Culture

La demande en mariage

Bien sûr que je me souviens encore d’une journée de ramadan. Comment pourrais-je l’oublier ? J’ai failli m’y marier ! Cela s’est passé en 1966. Nous étions en tournée théâtrale à Beni-Mellal. Dans chaque ville, les comédiens ont un Amphitryon qui prend soin de leur ventre. À Beni-Mellal, nous ne connaissions personne.
Nous étions réduits à composer avec un très maigre défraiement. Près de 20 DH pour tenir toute une journée. Nous étions acculés à redoubler d’inventivité pour dénicher les endroits où l’on mange le mieux pour un petit prix. Ils n’étaient pas nombreux, et les repas de fortune nous laissaient bien sur notre faim. Un comédien doit bien manger pour que son verbe vole haut. Autrement, il est bon pour susurrer des répliques langoureuses ou pour jouer le rôle d’un moribond. Nous en avions marre que la volonté de notre ventre soit plus impérieuse que celle du metteur en scène. Avec un ami, nous avons décidé de nous rebeller contre la dictature du ventre.
Au moment de tremper mes doigts dans le beurre rance, une apparition m’a fait oublier la faim, le théâtre, le jeu et la mauvaise fortune du comédien. C’était une jeune femme à la taille parfaite. Sa djellaba tombait comme une cascade et s’écumait à la rencontre de ses rondeurs naturelles.
Ses cheveux étaient si longs qu’on ne pouvait les regarder en une seule fois. Ses yeux inclinaient à la prière. «Grâce soit rendue à Dieu d’avoir mis sur terre une beauté pareille !» me suis-je écrié. «Tu n’as pas honte de courtiser une fille devant son père ?» me dit le marchand d’oeufs et de beurre rance. «Je suis très sérieux dans ma cour. Je veux la prendre pour femme. Et puisque vous êtes son père, je vous demande sa main», ai-je répondu à brûle-pourpoint. «Vous cherchez à couvrir un acte indigne. Vous parlez pour ne rien dire». Cela m’a mis en colère. Moi parler sans rien dire ! Mon métier est justement de bien dire. En apprenant que j’étais comédien, notre homme s’est adouci. Son frère était le propriétaire de la salle où nous nous produisions le soir. « Si mon frère se porte garant de votre conduite dans la vie, je vous accepte pour gendre ! » Le frère en question a appuyé avec beaucoup d’enthousiasme ma demande en mariage.
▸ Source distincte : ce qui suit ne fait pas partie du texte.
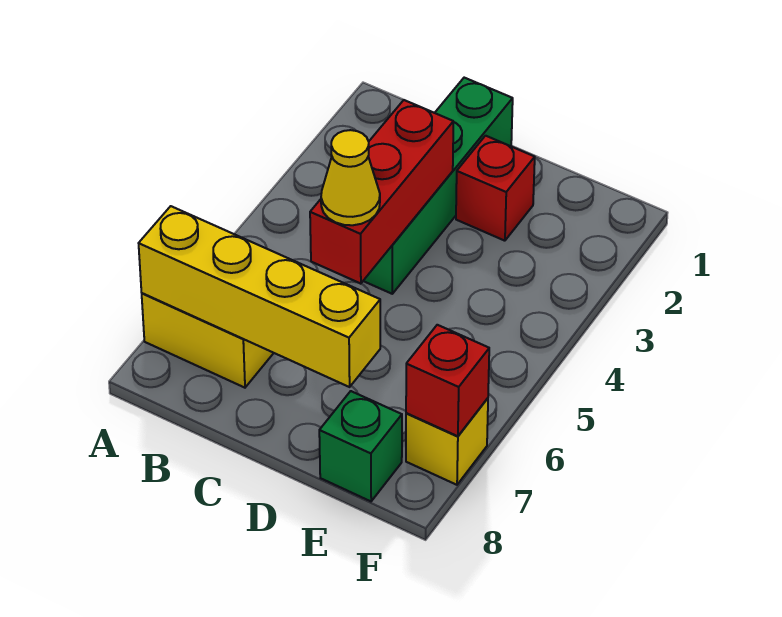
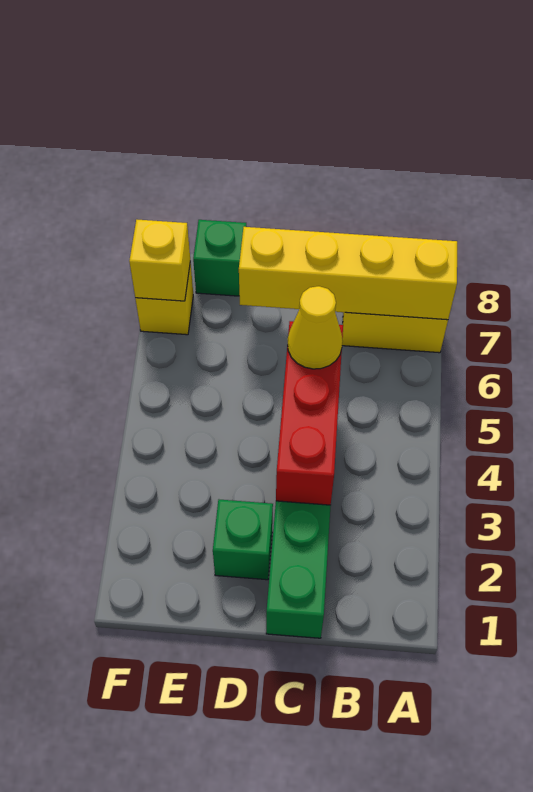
red brick D2 level 1 -> green brick D2 level 1
red brick F7 level 2 -> yellow brick F7 level 2

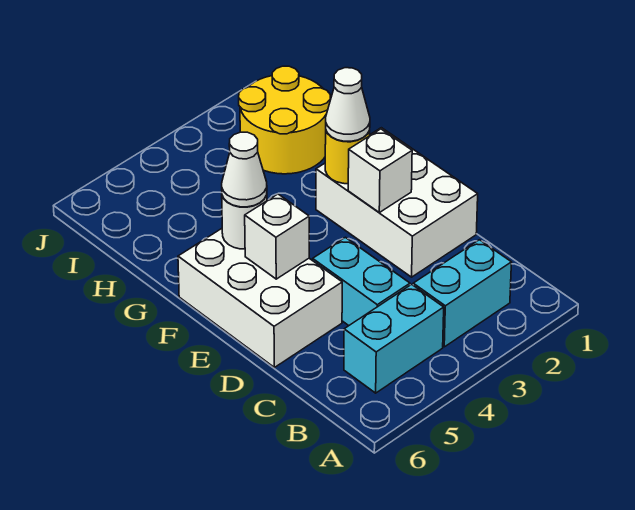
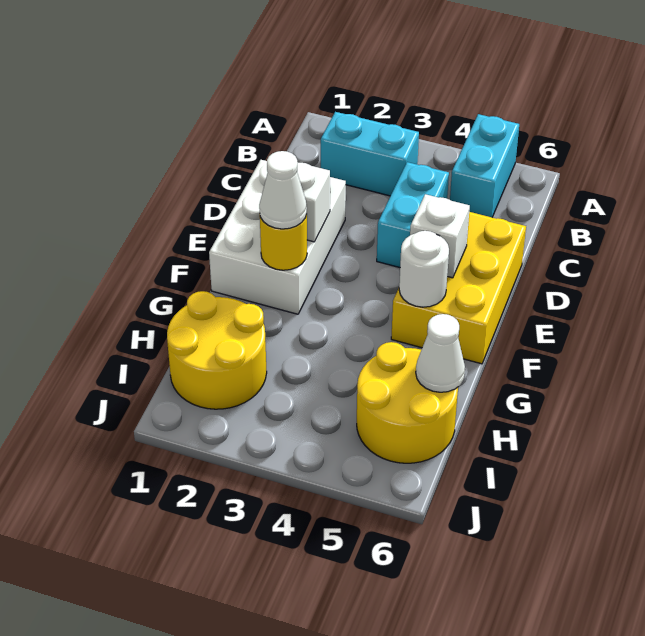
cyan brick B4:B5 level 1 -> cyan brick A5:B5 level 1
white brick D5:F6 level 1 -> yellow brick D5:F6 level 1
white cone F5 level 3 -> white cone H6 level 2
none -> yellow round brick H5:I6 level 1

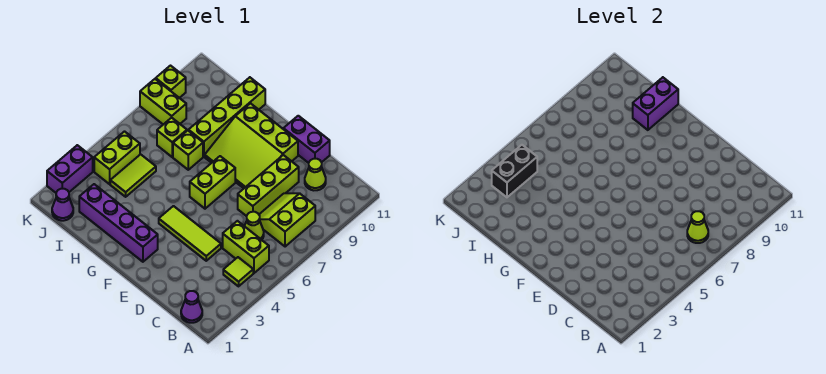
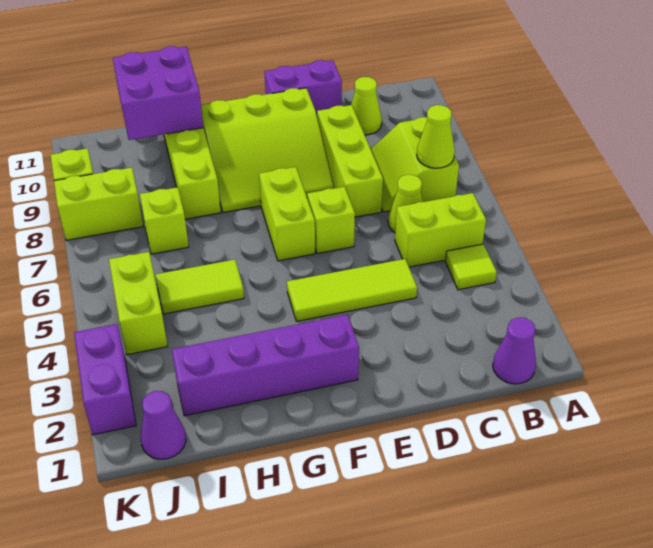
lime brick H7 level 1 -> lime brick E6 level 1
purple brick H10:H11 level 2 -> purple brick H10:I11 level 2
lime tile I4:I5 level 1 -> lime tile H5:I5 level 1
black brick J3:J4 level 2 -> none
Et c’est ainsi que nous avons convenu du lendemain pour la faire. Toujours avec le même compagnon, je me suis rendu chez un épicier pour acheter deux pains de sucre. Une table magnifiquement ornée nous attendait. Il y avait tout ce dont nous avions été privé pendant la tournée. Je ne peux même pas énumérer les plats que nos hôtes nous aviaient préparés. Il y avait de tout. Et pour porter à son point culminant mon ravissement, la belle était assise en face de moi. Je piquais mon nez dans les plats et relevais la tête pour rêver de ma vie commune avec ma promise.
Il me fallait pourtant revenir avec mes parents pour officialiser les choses. Ma belle devait avoir une longue liste de prétendants, parce qu’elle n’a plus donné signe de vie après cette soirée. Elle n’a pas daigné répondre à une seule de mes lettres. J’étais probablement trop affamé, ce soir-là, pour ne pas avoir l’air suspect.